En effet, l’équité contemporaine ne reconnaît pas que, verres pour verres, ceux qui trahissent les mœurs et les mouvements de l’insecte insensible et ceux qui font découvrir les parties reculées du firmament méritent une égale estime ; l’équité contemporaine semble ignorer qu’il faut avoir de l’âme, et beaucoup, pour porter la lumière sur des tableaux qui sont le reflet exact d’une vie stigmatisée par l’opinion, et leur donner tout l’attrait des perles fines ; l’équité contemporaine ne reconnaît pas qu’un franc et noble éclat de rire peut n’avoir pas moins de prix et de dignité qu’un beau mouvement lyrique, et qu’il y a des abîmes entre ce grand et beau rire, et les contorsions du paillasse de la foire. Non, l’équité contemporaine ne connaît rien de tout cela ; elle n’a que des paroles de reproche et d’outrage pour l’écrivain sincère, qu’elle feint de méconnaître ; l’infortuné reste isolé au milieu de la route, privé de toute sympathie, comme le pèlerin parti seul sans autre ressource que son indomptable courage. Que de longues heures d’angoisses dans sa marche ! et qu’il est amer, parfois, le sentiment de son isolement volontaire !

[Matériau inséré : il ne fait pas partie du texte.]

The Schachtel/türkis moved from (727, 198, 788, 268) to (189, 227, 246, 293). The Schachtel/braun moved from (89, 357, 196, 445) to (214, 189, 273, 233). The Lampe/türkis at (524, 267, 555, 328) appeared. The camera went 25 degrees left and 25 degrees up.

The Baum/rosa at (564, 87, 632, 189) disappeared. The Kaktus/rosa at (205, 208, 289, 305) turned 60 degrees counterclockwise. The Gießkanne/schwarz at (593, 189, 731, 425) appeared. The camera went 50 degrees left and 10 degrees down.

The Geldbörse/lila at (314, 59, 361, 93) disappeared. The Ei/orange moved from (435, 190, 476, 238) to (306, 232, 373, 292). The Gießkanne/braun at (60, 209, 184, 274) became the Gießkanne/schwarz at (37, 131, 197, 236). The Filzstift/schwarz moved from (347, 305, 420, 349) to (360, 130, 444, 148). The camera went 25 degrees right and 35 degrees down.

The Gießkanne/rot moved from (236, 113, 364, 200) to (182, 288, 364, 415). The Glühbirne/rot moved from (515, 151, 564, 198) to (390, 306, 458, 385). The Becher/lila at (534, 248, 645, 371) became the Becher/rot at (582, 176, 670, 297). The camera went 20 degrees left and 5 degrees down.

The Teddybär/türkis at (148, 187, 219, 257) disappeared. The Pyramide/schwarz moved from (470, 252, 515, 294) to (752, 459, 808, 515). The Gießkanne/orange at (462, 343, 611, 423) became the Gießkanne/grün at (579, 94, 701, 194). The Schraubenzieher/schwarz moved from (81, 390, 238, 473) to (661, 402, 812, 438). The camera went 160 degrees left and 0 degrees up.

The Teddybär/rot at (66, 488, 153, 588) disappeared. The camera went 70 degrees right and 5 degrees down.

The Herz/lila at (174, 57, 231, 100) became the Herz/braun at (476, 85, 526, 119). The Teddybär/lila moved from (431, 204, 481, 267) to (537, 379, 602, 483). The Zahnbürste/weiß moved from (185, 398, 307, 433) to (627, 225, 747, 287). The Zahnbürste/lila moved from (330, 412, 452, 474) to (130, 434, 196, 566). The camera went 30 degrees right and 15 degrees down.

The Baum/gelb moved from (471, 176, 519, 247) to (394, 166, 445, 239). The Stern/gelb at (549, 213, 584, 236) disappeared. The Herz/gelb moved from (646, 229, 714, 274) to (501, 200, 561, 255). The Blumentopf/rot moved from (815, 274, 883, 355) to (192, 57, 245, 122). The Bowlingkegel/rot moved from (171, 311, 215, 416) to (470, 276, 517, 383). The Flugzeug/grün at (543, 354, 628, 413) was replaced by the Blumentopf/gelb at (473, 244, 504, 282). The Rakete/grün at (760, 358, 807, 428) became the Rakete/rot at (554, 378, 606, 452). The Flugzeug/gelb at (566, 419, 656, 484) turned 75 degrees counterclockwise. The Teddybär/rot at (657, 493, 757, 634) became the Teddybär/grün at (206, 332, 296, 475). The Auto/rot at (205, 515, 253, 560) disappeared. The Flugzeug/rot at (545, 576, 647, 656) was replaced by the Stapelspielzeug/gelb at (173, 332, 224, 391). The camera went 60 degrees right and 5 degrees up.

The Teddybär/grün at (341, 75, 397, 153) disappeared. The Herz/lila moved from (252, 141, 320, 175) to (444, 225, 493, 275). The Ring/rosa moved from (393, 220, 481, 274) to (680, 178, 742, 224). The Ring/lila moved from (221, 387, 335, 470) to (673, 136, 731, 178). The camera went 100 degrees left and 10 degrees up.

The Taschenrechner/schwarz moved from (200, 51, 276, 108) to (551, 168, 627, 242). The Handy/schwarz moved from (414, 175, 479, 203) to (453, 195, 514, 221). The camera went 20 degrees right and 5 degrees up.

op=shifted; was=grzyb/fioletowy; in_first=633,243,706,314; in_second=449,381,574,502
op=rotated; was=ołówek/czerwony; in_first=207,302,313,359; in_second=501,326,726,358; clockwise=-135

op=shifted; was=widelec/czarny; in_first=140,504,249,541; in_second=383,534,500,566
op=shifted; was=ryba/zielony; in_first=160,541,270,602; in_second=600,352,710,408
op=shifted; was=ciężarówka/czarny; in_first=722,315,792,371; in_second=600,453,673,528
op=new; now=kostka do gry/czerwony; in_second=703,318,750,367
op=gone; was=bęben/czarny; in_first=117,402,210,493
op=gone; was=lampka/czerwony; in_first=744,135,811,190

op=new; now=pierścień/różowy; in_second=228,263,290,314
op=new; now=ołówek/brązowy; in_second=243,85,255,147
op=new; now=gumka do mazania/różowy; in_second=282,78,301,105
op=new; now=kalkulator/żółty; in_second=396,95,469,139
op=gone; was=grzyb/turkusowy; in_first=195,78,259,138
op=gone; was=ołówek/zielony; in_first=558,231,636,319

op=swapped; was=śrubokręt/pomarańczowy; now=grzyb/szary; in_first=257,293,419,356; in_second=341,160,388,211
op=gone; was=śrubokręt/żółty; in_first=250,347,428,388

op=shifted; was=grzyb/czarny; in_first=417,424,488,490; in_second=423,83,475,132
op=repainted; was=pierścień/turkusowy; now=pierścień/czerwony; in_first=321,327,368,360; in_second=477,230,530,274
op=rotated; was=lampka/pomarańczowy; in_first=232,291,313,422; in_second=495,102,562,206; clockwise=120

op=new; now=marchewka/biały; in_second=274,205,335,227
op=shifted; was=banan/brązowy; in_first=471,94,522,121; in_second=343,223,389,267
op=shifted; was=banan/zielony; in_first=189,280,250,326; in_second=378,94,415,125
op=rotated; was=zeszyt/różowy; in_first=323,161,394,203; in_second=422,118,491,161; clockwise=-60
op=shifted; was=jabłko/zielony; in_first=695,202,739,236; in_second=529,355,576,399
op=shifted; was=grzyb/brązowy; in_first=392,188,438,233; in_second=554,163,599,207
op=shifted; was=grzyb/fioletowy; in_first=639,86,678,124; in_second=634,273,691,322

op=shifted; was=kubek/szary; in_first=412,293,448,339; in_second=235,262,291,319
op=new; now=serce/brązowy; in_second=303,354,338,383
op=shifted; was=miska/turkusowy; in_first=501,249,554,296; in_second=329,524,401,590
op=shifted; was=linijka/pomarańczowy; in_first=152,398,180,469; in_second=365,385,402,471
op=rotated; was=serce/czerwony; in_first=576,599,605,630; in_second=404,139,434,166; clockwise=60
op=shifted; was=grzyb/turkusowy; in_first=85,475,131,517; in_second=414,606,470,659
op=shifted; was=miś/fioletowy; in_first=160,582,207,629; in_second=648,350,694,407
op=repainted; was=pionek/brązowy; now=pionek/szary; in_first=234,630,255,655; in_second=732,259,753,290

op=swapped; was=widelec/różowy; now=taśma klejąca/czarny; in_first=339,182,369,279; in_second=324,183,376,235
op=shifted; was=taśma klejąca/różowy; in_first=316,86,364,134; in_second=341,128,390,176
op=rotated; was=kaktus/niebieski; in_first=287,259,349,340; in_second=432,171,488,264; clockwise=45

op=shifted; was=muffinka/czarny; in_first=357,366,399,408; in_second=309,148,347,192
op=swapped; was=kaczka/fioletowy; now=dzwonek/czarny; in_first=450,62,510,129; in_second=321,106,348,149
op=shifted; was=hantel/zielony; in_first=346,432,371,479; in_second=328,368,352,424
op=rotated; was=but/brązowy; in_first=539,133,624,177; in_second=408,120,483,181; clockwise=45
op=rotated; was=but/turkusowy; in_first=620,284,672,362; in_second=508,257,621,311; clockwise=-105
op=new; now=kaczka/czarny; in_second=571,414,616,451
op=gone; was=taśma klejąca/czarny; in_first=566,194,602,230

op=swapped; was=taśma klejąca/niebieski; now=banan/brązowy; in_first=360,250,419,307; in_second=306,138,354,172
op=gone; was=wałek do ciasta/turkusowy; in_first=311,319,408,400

Quant à moi, je le sais, l’arrêt est porté d’avance, et d’avance je suis condamné à cheminer bras dessus bras dessous avec mes étranges héros, à regarder face à face une vie de charge et de fardeau, à l’envisager avec un rire patent, communicatif ; avec des pleurs latents, ignorés ou incompris ! Et qu’il est encore loin le temps où, semblable à une source jaillissante, l’inspiration s’élèvera en orageux tourbillonnement d’une tête que ceindra une terreur pieuse sous les sillonnements d’éclairs rapides ; enfin, où l’on pressentira avec des frissonnements d’inquiétude le majestueux tonnerre que devra faire éclater un tout autre langage…

Mais via ! via !… en route ! Loin de moi ce pli qui est venu creuser mon front, cette ombre austère qui a passé sur mes yeux ! Élançons-nous sans plus délibérer, tête première, dans cette vie de craquements sourds et de grelots tintants. Voyons ce que fait Tchitchikof.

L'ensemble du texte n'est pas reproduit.